Hmm. He must take me for a complete fool, the Englishman thought, staring at the car until it disappeared in the distance.
"Okay, well it's one-thirty," Matthew said, looking at the wall clock above the cafe's entrance before taking off his apron. "Time for my lunch break."
"You know, I still don't think it's fair you get yours before I do," Lovino complained, capping an iced coffee.
"I got to work first today."
"And I got to work second today. What? Are we just naming random facts now?"
"What, no. It's th- you know what? Just forget it," the blond dismissed, walking out from behind the counter. "You can take your break your when I get back. I should take about thirty minutes."
"Yeah, well I'm just telling you now," the Italian began as gave a customer his drink. "If you not back in exactly half an hour or less I'm still going to get lunch whether you're here not."
"You can't be serious. What if I the line at the restaurant is longer is expected or a situation arises and I can't be back until later. Are you really just going to just leave the cafe unmanned?"
"Hell yeah! Just do what you have to do to get back on time."
"Fine, whatever Lovino," the Canadian sighed, before he turned around walked out of Morning Joe. He was three minutes into his stroll to the nearest iHop when he heard somebody mumbling curses nearby. He stopped moving and looked around him. His eyes stopped when he saw an albino with his head shoved into a bush along the sidewalk.
"Hello?" Matthew asked cautiously as he approached the man. "Is something wrong?"
"Fuck, " the man groaned, peering into the shrub. "Where the hell are you?"
"Hello," the blond repeated louder, figuring the male hadn't heard him. "Can I help you?"
"What?!" questioned the albino bitterly, looking up. "Go away! Can't you see I'm bus- Oh." His face instantly softened once he recognized the Canadian. "It's you."
"You're right, I'm sorry," the blond apologized frantically, slowly walking away backwards. "I shouldn't have interrupted you. I'll just go n-"
"Wait Mattie, don't go," Gilbert said, reaching out and grabbing the violet-eyed man's hand to keep him from moving away any farther. "I'm sorry. I shouldn't have yelled at you.

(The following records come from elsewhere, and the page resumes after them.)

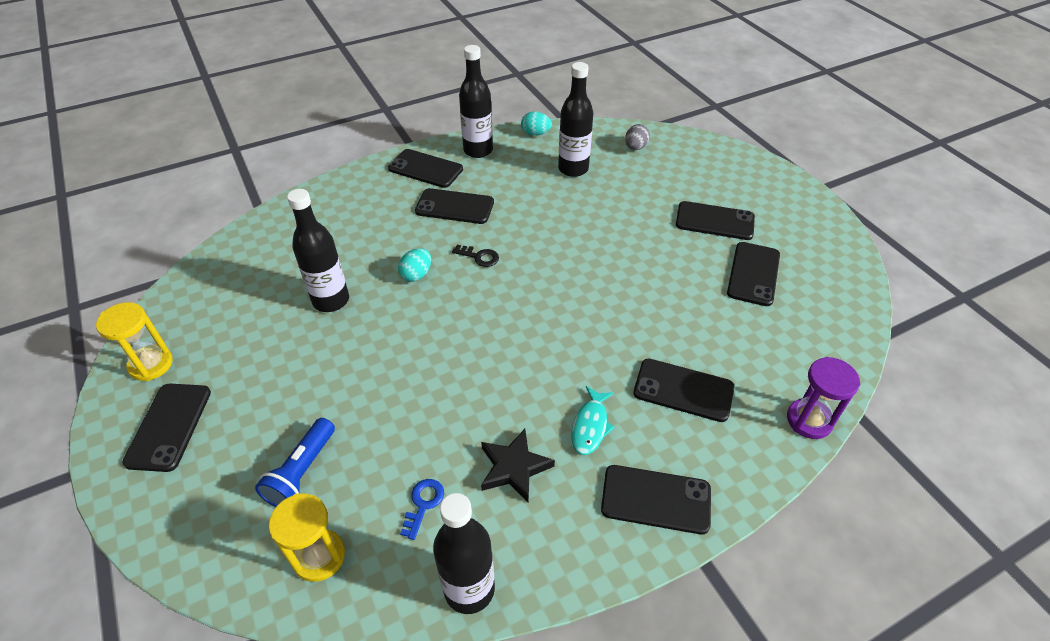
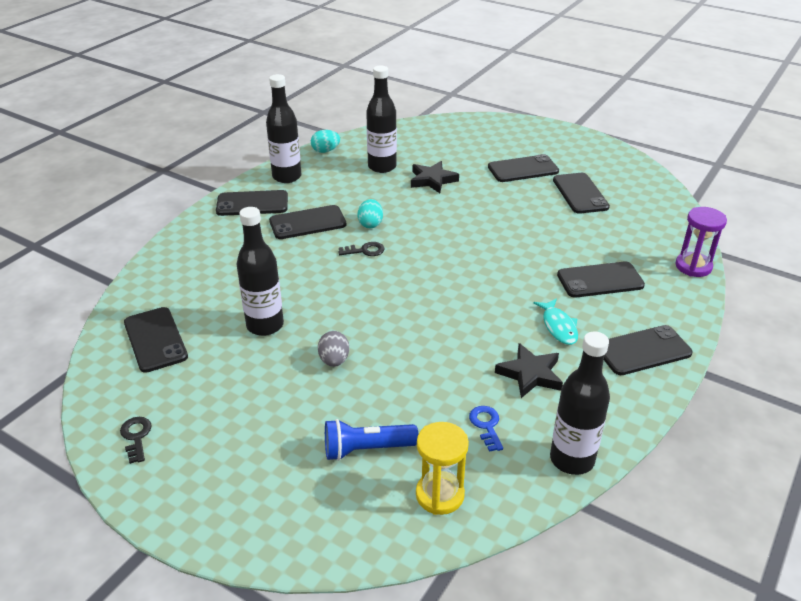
camera: 30 degrees left, 10 degrees down
(151, 364) = (136, 437): yellow hourglass -> black key
(169, 426) = (208, 472): black phone -> black phone (155, 340)
(302, 472) = (366, 449): blue flashlight -> blue flashlight turned 90 degrees clockwise
(416, 275) = (324, 281): turquoise egg -> turquoise egg (370, 224)
(609, 201) = (432, 180): none -> black star
(635, 147) = (417, 138): grey egg -> grey egg (334, 360)

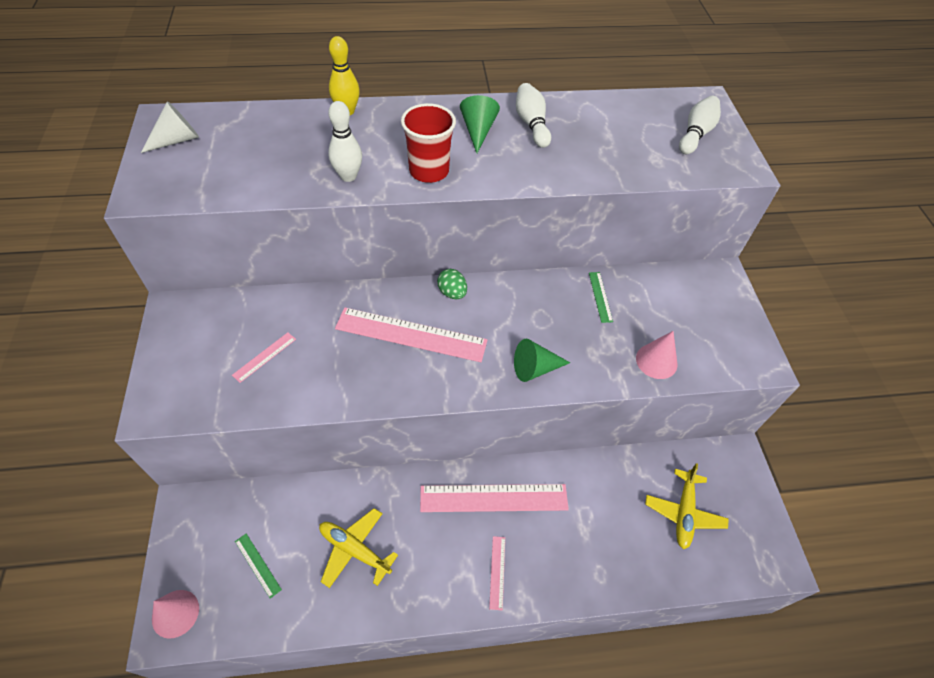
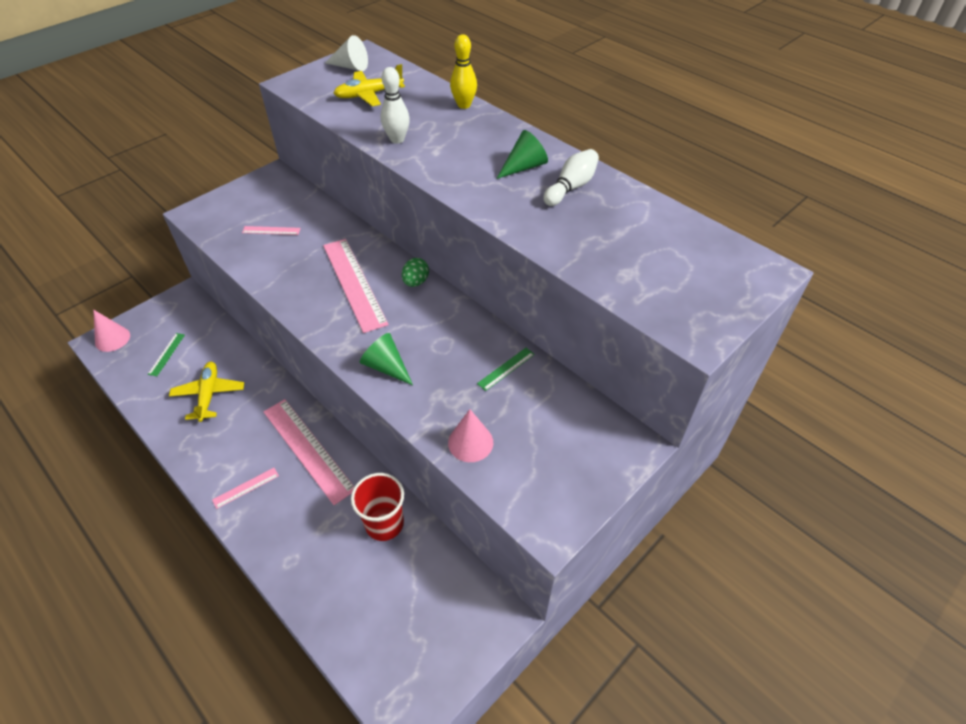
camera: 55 degrees right, 5 degrees down
(429, 171) = (447, 168): red cup -> red cup (384, 523)
(683, 512) = (398, 597): yellow plane -> yellow plane (369, 95)
(695, 134) = (701, 284): white bowling pin -> none

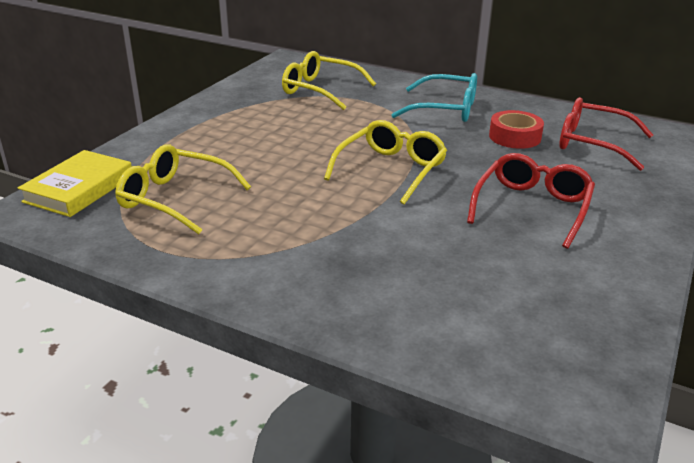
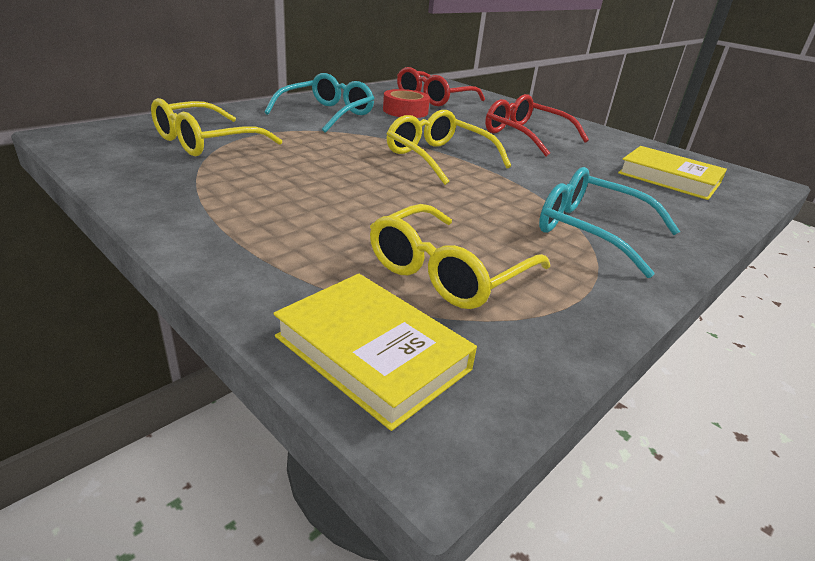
camera: 75 degrees left, 0 degrees up
(285, 255) = (592, 231): none -> turquoise glasses
(497, 312) = (669, 178): none -> yellow book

It's my fault."
"Wait, aren't you that guy I hired as the new barista?" Matthew asked, recognizing the silverette.
"Yeah," the albino grinned. "Glad you recognized me this time. I must be warming up on you."
"What's your name again? Gilbart?"
"Gilbert," the German sighed. "But at least you're getting closer."
"Gilbart right, sorry about that," the blond said. "I'll learn it eventually." The two stood in silence for a few moments before Matthew realized that the taller man was still holding his him. He blushed slightly as took his hand hand out of Gilbert's grip.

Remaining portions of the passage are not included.